The market was full of old people looking around, clothes on hangers, boxes full of discarded vinyl records. Andy felt oddly young, realizing that most of the folks probably were old enough to be his parents. He wasn’t used to being the youngest anymore.
The guitar thing wasn’t new: he had tried to take it up before in his spare time but never managed to stick with it. Was there an age limit to learning new things? It was time to find out.
Rummaging through the boxes of discarded French comic books, the handmade pillow covers, the good-as-new dog toys, he managed to get a hold of a cheap ukulele that was so discolored it had probably been hanged on a wall and left there for years. It was completely out of tune, but had all its strings and the man selling it didn’t ask much for it. Andy hesitated between the ukulele and a recorder salvaged from school supplies. The recorder was probably simpler to learn, but it wouldn’t allow him to sing and badly playing “Mary had a little lamb” in the streets seemed like the most annoying way of busking imaginable. A ukulele it would be.
The man who sold it to him was a young one among the crowd: only forty-ish, he had balding hair and a rather unkempt beard. He seemed like the stay-at-home type. He spoke a broken English but with genuine enthusiasm. He attempted to tune it, then showed the ropes to Andy.
Andy soon discovered that the ukulele was not really like a guitar. You had to position your fingers differently, the strings were in a different order and the size was also different enough to throw him off. Well, he’d get it eventually. He was handed the instrument in a plastic bag for twenty Euros, a bargain, apparently. Andy couldn’t wrap his mind about that currency anyway.

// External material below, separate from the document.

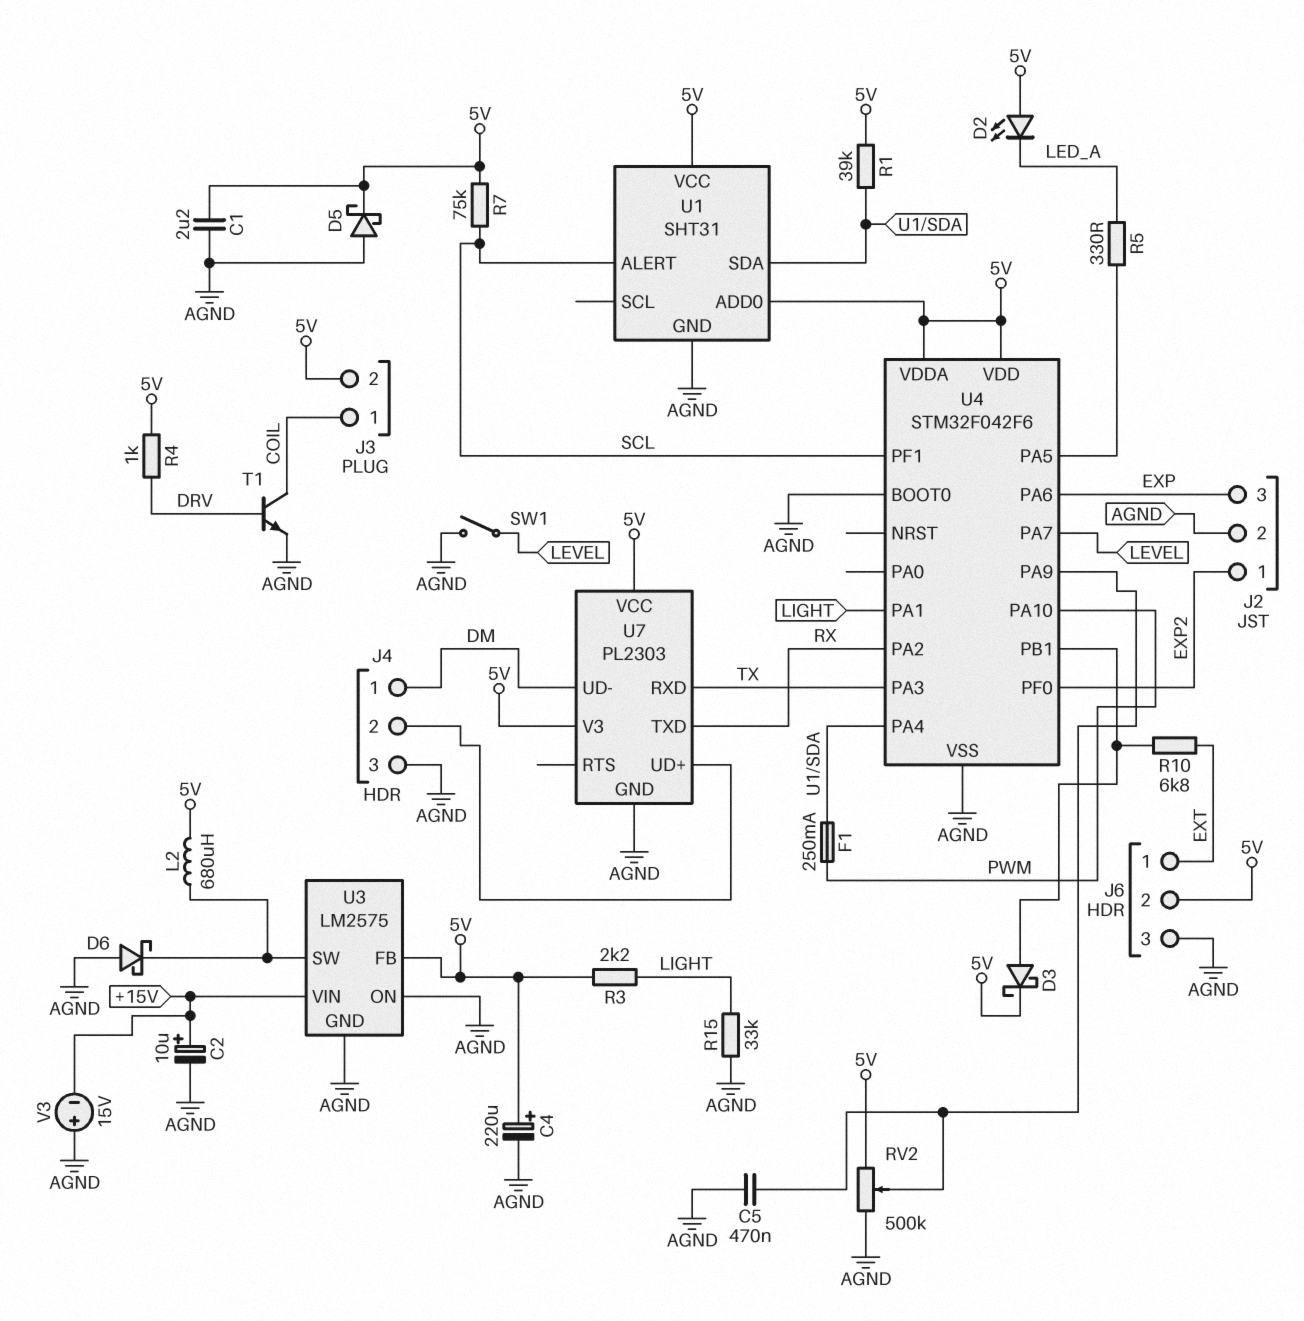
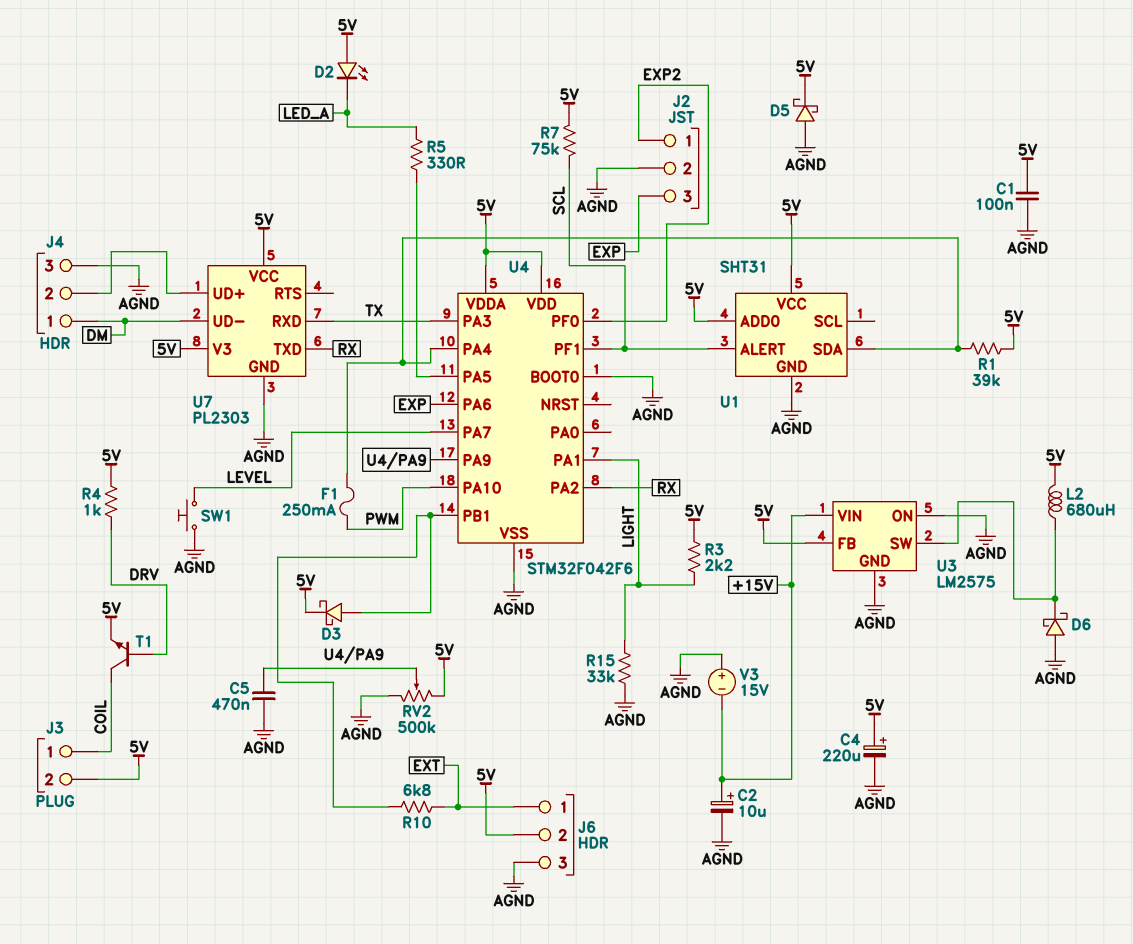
C1: 2.2uF (5V, AGND) -> 100nF (5V, AGND)
SW1: switch (AGND, LEVEL) -> button (AGND, LEVEL)
T1: NPN (B DRV, C COIL, E AGND) -> NPN (B DRV, C COIL, E 5V)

That evening he stopped in Prades, the last French city before the border. He booked a cheap hostel again. Without the van and mattresses, he didn’t really have a choice. The nights were getting pretty chilly too, the temperature dropping with the altitude. He stayed in the car pretty late trying to get the ukulele to do his bidding, with little success. He tensed up to much and couldn’t get the notes out properly. But it didn’t matter! He kept at it for three hours and when he finally stopped and went to bed in the shared room he had paid for, he was feeling pretty good about himself for once.
From then on he played quite regularly, particularly when he felt thirsty or overcome with doubt. Busking or not, the instrument was doing wonders for him. In the meanwhile, he crossed over the Spanish side. The mountains gradually became redder and drier until he felt he was crossing some kind of rocky desert. Spain did nothing at first to alleviate his loneliness. He understood Spanish even less than he did French and he was shocked to discover the two languages didn’t have more in common.
The relief came later, in Madrid, where he found a young girl willing to teach him the ropes. She was a Polish traveler called Alicja and she quickly became his friend and music teacher. Was he willing to share his space with another person again, though?